So while fixing my skin, I tried something called micro-needling with vitamin C that a doctor recommended. My audience saw the difference on my skin. I didn’t intend on selling it at all. It was just something I tried and people wanted to know what I was using. And so I just shipped a few of those products out.
I basically made some of it in my kitchen and then shipped about, and that’s how banish started.
Robert Brill: [00:01:56] Okay. Sorry. So, so let me, let me ask you a few questions. So today you’re, what, what exactly are you selling today?
Daisy Jing: [00:02:06] A skincare, a banished skincare.
Robert Brill: [00:02:08] Got it. So this is your brand Banish?
Daisy Jing: [00:02:10] Yes.
Robert Brill: [00:02:11] So do you manufacture, like how does the manufacturing set up?
Daisy Jing: [00:02:16] Yeah, so we manufacture in the US, we do some of the manufacturing in our office in house as well. So he didn’t get different components and then we kind of put it all together ourselves.
Robert Brill: [00:02:28] And what are people buying? Is this cream?
Daisy Jing: [00:02:31] One is a banister, which is a microneedling stamp. It’s our patented product like patented a skincare device tool.
And then there is an oil, a cream, a mask, a spray. Yeah so we have skincare products. It’s only about six products.
Robert Brill: [00:02:49] So you started in 2011 with the intention of documenting and sharing your journey. At what point did you realize, like, Whoa, tell us about your growth, like the cadence of the growth of the channel?
Daisy Jing: [00:03:03] Yeah, the channel, I would say to get the first. A thousand followers took a long time, maybe one to two years, but I was creating content almost every single day.
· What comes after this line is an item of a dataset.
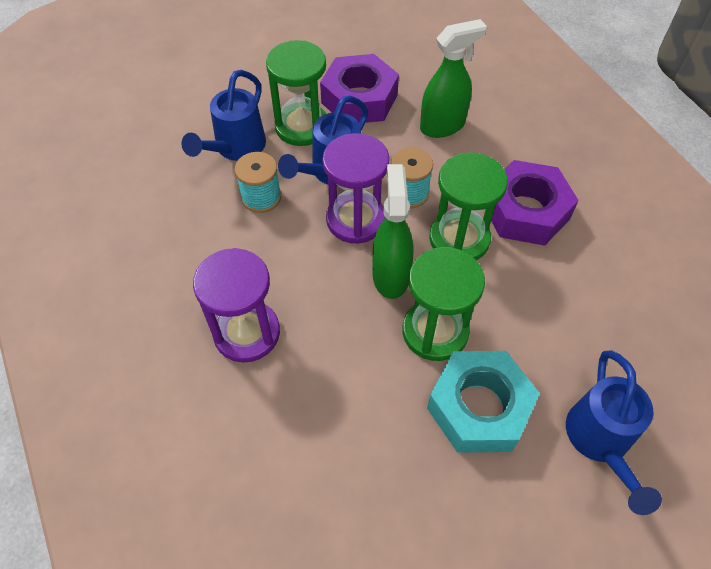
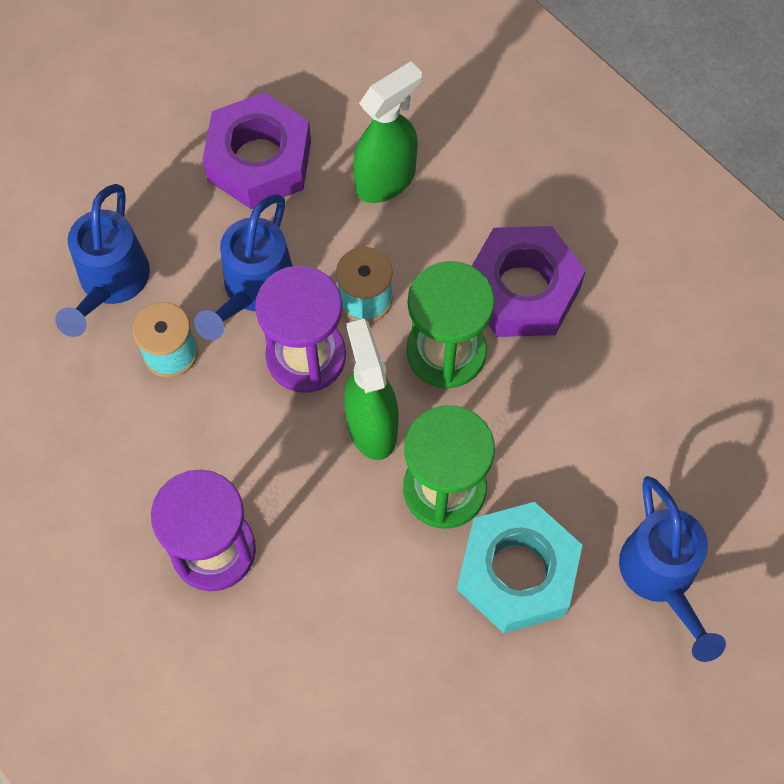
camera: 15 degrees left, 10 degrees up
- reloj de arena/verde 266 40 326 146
And I wasn’t, I wasn’t trying to be an influencer. I wasn’t trying to get views. It was just me having like me just documenting my journey, whoever wanted to see it would see it.
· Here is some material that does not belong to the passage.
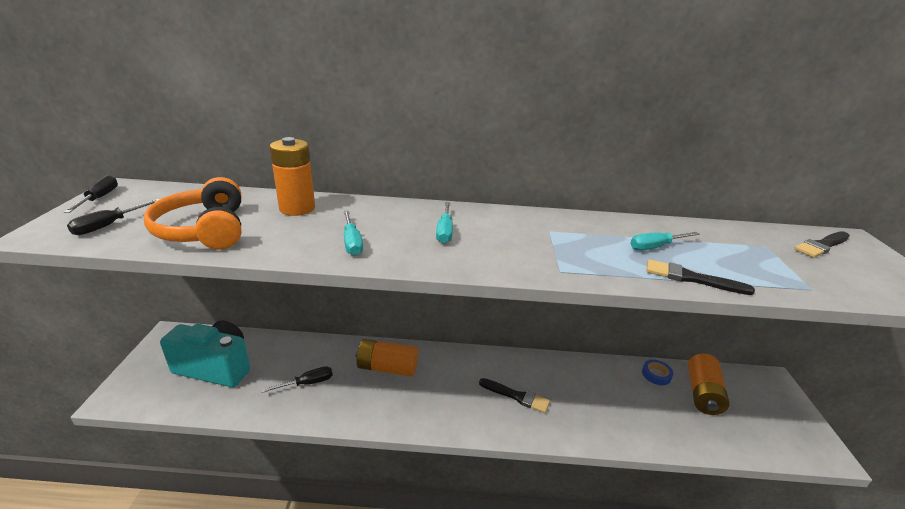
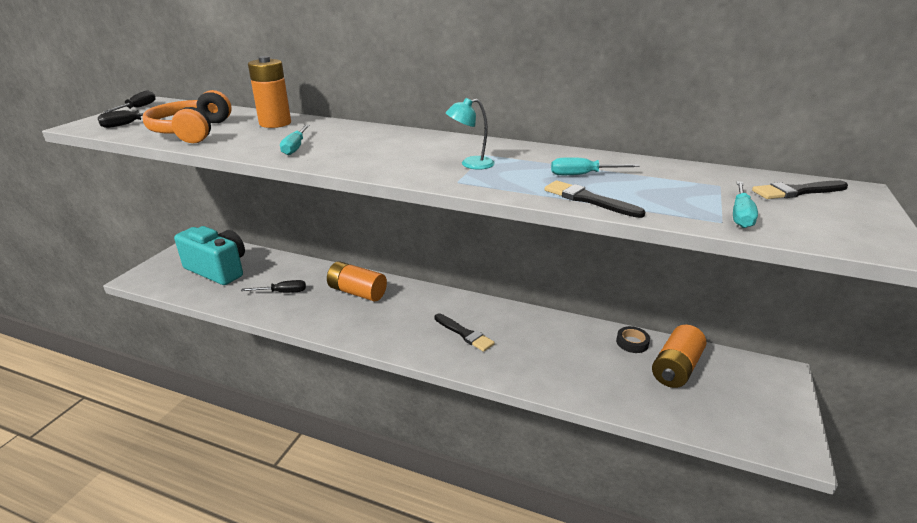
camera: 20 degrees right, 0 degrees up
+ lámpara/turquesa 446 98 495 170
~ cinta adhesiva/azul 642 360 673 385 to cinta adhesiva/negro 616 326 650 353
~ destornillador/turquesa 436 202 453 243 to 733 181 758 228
I would say when I launched banish, I had maybe 30,000 subscribers. So it wasn’t, it wasn’t huge, but it was an audience and those got me, my first customer. So I think it’s really important that I had an audience because then I could sell the products too. And then I realized, Hey, people really liked this product.
They keep it repurchasing it. They’re telling their friends and family about it. And then I could expand from there.
Robert Brill: [00:03:54] So when you were creating videos, so, so it took, it took you about two years. So you went from 2011 to 2013 and you got your first thousand followers subscribers on YouTube. So what you’re posting content about almost every day. Every day.
Daisy Jing: [00:04:12] Yeah. It was a lot of work like it was, yeah. I spent a lot of time on that channel.
Robert Brill: [00:04:18] And and where are you, what do you think. And so let me ask you then to go from a thousand followers to 30,000 followers or subscribers, how much time did that take?
Daisy Jing: [00:04:31] Yeah, that took the same amount of time.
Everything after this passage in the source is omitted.